Entrer dans la finesse

« Si on m’avait dit, dans ma jeunesse, qu’un jour, je ferais de la résistance en transmettant l’amour du patrimoine oral de l’humanité, j’en serais restée baba ! Pourtant, c’est de plus en plus vrai. Cette matière est négligée, snobée, voire taboue… Trop subversive ?…

Moi, faire vibrer un récit du 12ème siècle en pleine parole contemporaine, ça m’allume ! C’est juste, c’est fort, c’est relié. Cela vient rétablir quelque chose, en lien avec le vrai. C’est un travail qui est fondé et non manipulable. C’est un tissage du Temps lui-même…

Des paroles sans appui, il y en a beaucoup… Je préconise donc aux conteurs d’entrer dans la finesse. C’est un moyen efficace de résister contre l’absurdité qui nait d’une humanité « hors sol », hors histoire, hors mémoire, hors sens, une humanité de plus en plus vouée aux « flux » et à un présent sans direction ni relief…

La finesse, en la matière, consiste à écouter intuitivement un vieux récit, le dépoussiérer - j’en ai déjà parlé ici - et sentir ce qu’il contient de précieux.

Par exemple, l’autre jour, en formation, on découvrait une version d’un conte dont les images étaient si vastes, si vertigineuses, on y sentait un tel souffle, un si grand air, un si grand vent, qu’il ne pouvait qu’émaner d’un peuple dont la réalité géographique était en cohérence. En quelques secondes de recherches sur internet, des photos de paysages sont venues confirmer l’intuition. La finesse a donc consisté à ne pas transposer ce récit dans un univers géographique trop retréci, où les images auraient perdu toute cohérence.

Car toutes les terres n’ont pas de si grands vents ni des hauteurs générant un imaginaire populaire empli d’immensité… Les contes sont de parfaits témoins géologiques ! Ceci confirme mon sentiment qu’il y a une géographie des imaginaires et qu’elle vient contredire la mondialisation qui voudrait uniformiser les histoires et les gens !

Un autre exemple, au plan des relations humaines : une jeune fille, dans tel conte tibétain, détient une liberté souveraine qu’on ne retrouve pas chez nous mais qui est commune là-bas, et ceci influence les relations avec son père et les dialogues… La finesse, en cet exemple, demande d’en prendre la mesure, pour conter juste ; mais aussi de faire vibrer les deux cultures : faire réfléchir ici, avec cette liberté qui n’appartient qu’à là-bas… Faire vivre au public ce qui nous bouleverse, quand on découvre ces différences…
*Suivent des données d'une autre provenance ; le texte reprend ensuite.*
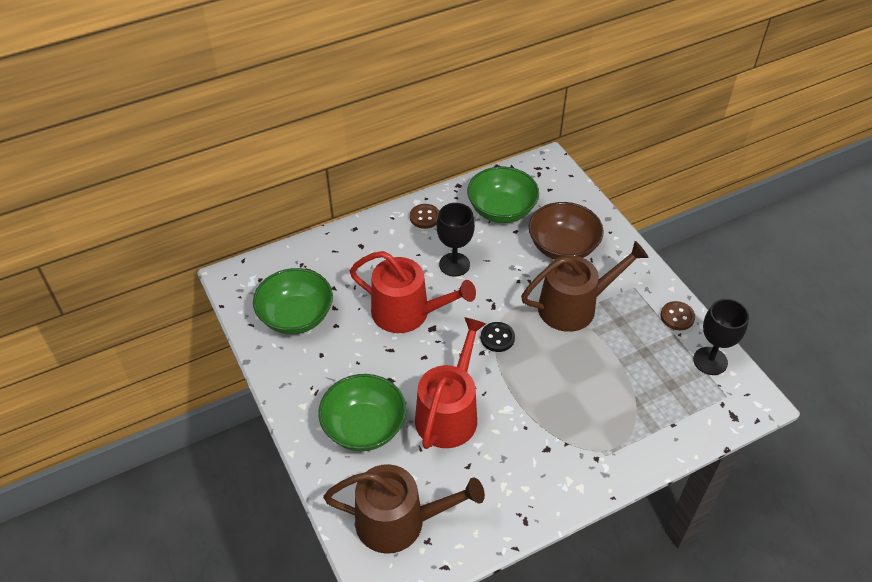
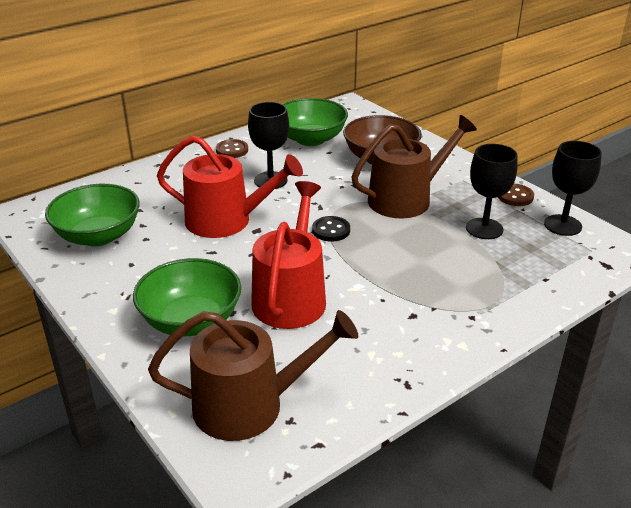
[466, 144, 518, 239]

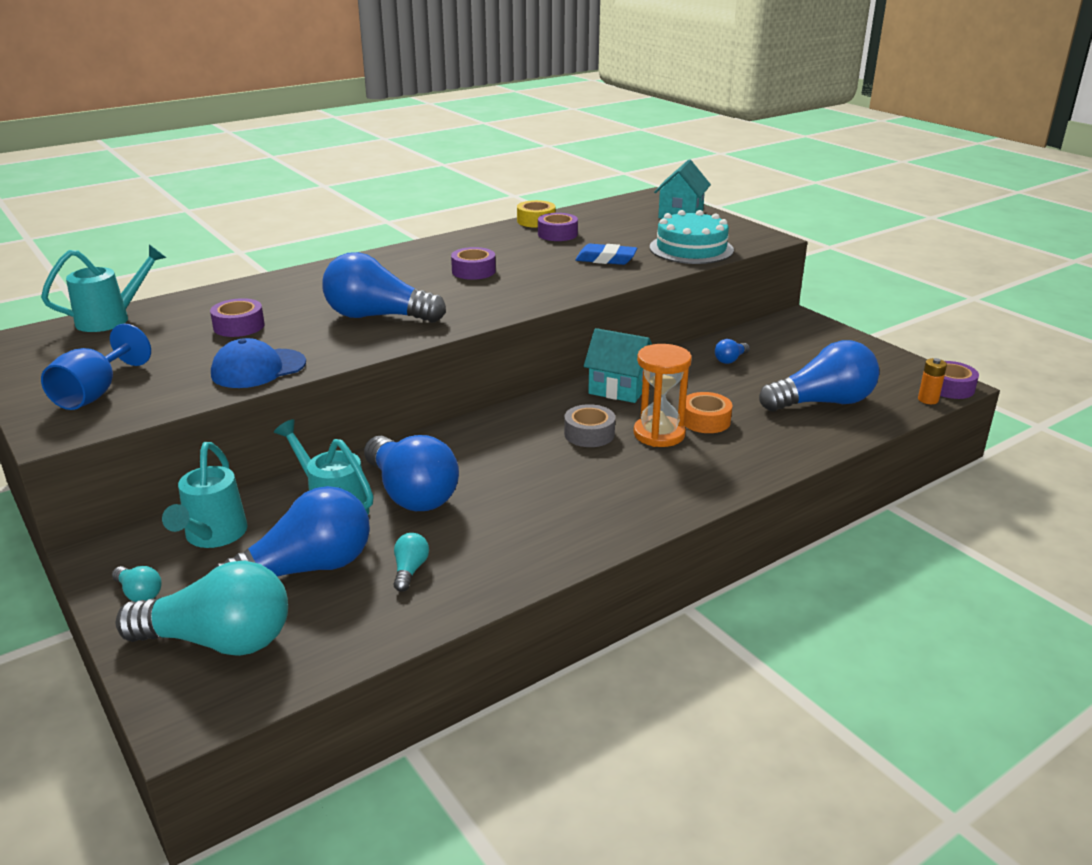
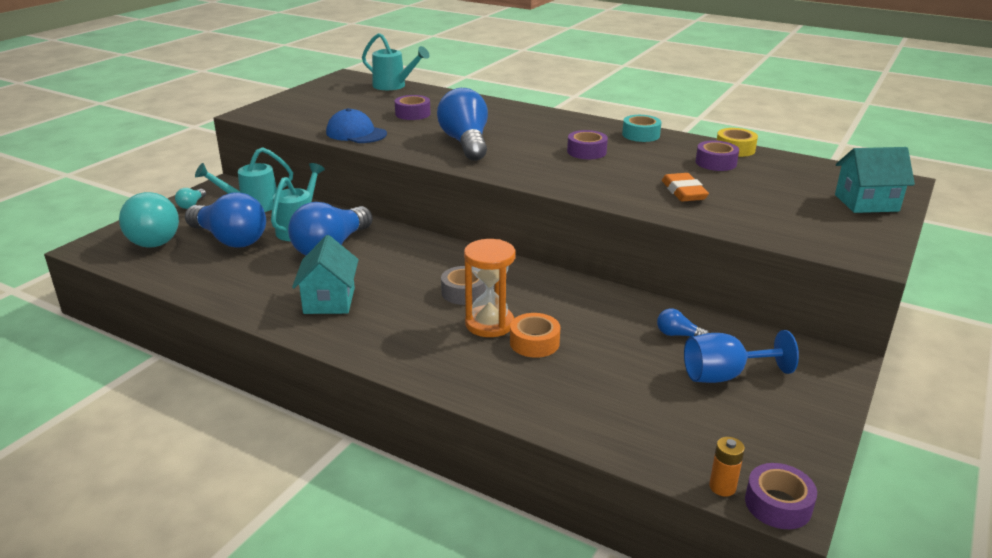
[684, 330, 799, 383]
[394, 533, 429, 592] (first image)
[662, 173, 709, 202]
[292, 235, 359, 314]
[650, 210, 734, 264] (first image)
[759, 340, 879, 411] (first image)
[622, 115, 662, 142]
A cultiver ce patrimoine, on gagne en précision, on développe une palette sensible étendue, un esprit critique et d’ouverture, et enfin, un trouve un recul qui nous garde d’être dupes des modes et/ou des ordres d’oublis qui inondent de manière subliminale l’ambiance générale. Tandis qu’à l’oublier on flotte sans appui, au risque d’être le jouet du culte commercial mondial, qui voudrait nous manipuler, nous abrutir et nous transformer en… « flux » !…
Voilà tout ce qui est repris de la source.